A Self-Governing Group or Equal Citizens? Kurds, Turkey and the European Union

By Kuzu, Durukan | Journal on Ethnopolitics and Minority Issues in Europe : JEMIE, July 1, 2010 | Go to article overview

A Self-Governing Group or Equal Citizens? Kurds, Turkey and the European Union


Kuzu, Durukan, Journal on Ethnopolitics and Minority Issues in Europe : JEMIE


This study shows how the theoretical debate between liberal egalitarianism and multiculturalism corresponds to the problem of minorities in Turkey. The differentiated group rights supported by the latter are contrasted with liberal egalitarianism policies to identify which is better suited to the goal of increasing equality in Turkey. The multiculturalist perspective is represented by the European Union (EU) which favours differentiated cultural group rights, while the liberal egalitarian perspective is represented by Turkey's constitutional citizenship policy. The central argument of this study is that awarding self-government rights to national minorities would not be sufficient to create equality in Turkey's culturally diverse society. The article points to potential injustices that might result from providing different treating to distinct groups in Turkey, and discusses these with reference to inter-group and intra-group inequalities. Within this framework, the article then provides empirical evidence for the egalitarian critique of multiculturalism and seeks to demonstrate that EU minority conditionality, and in particular the selfgovernment rights that it proposes, are unlikely to create a more democratic society in Turkey.

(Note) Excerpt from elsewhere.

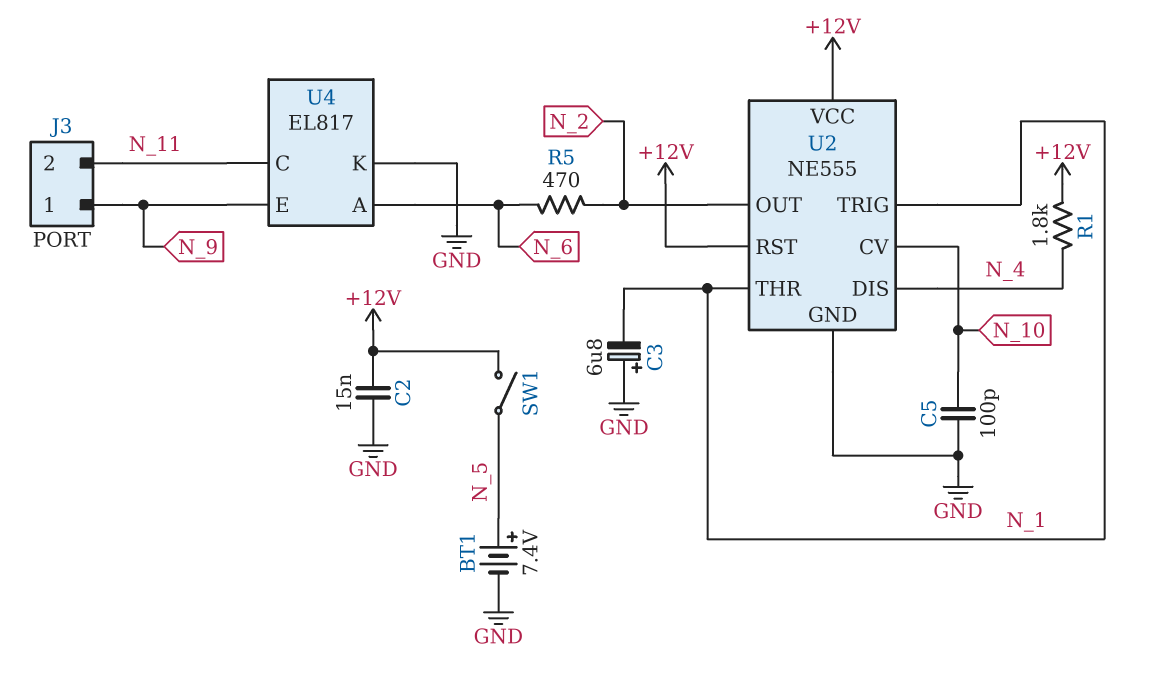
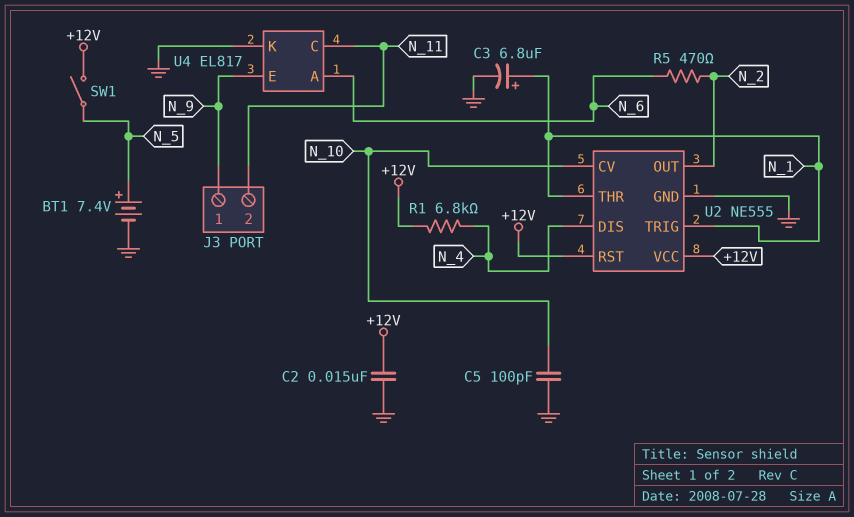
C3: 6.8uF (plus GND, minus N_1) -> 6.8uF (plus N_1, minus GND)
R1: 1.8k (+12V, N_4) -> 6.8k (+12V, N_4)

Keywords: Turkey, Kurds, EU, egalitarian liberalism, multiculturalism.

The Kurdish problem is one of the major barriers to Turkey's accession to the EU, and has prompted Turkey to search for an equitable mechanism for accommodating cultural diversity in its society. This article focuses on how the debate between liberal egalitarianism and multiculturalism corresponds to the problem of minorities in Turkey, and provides a theoretical basis to point out the most possible egalitarian solution to the Kurdish problem. The main argument of this study is that the selfgovernment rights presented by multiculturalism contradict the egalitarian principle of classical liberalism and cannot generate equality in a multicultural Turkey. This claim will be considered through empirical evidence as I explore the potential injustices that might stem from extension of these rights to the Turkish context. These injustices will be discussed with reference to inter-group and intra-group inequalities that would arise as a result of the differentiation of groups in public life.

Theoretical framework

In this section I will compare the theories of multiculturalism and egalitarian liberalism. The differentiated group rights supported by the former will be compared to individual egalitarianism to identify which system is better suited to the goal of increasing equality in Turkey. In the literature, leading supporters of differentiated multicultural rights, such as Will Kymlicka (1995), Bhikhu Parekh (2000), and Tariq Modood (2005), have argued that minorities should be given positive rights in order to rectify the inequalities inherent in diversity. According to them, the official language used in providing public services automatically puts other linguistic minorities at a disadvantage (Kymlicka, 2001: 247). It creates inequality and leads to assimilation, which is why the state should recognize group differences and take an active role in acknowledging their different needs in public discourse. Parekh (2005) argues that providing everybody with the same rights and duties cannot create full equality, because these duties might not be compatible with the beliefs of different cultural groups and consequently may either prevent their involvement in social life or assimilate them into the majority culture. He argued that providing people with undifferentiated rights and duties cannot achieve equality of opportunity in any real sense. For him:

Opportunity should be understood as subject-dependent and a facility, a resource, or a course of action is just a mute and passive possibility and not an opportunity for an individual if she lacks the capacity, the cultural disposition, or the necessary knowledge and resources to take advantage of it (Parekh, 2000: 41). …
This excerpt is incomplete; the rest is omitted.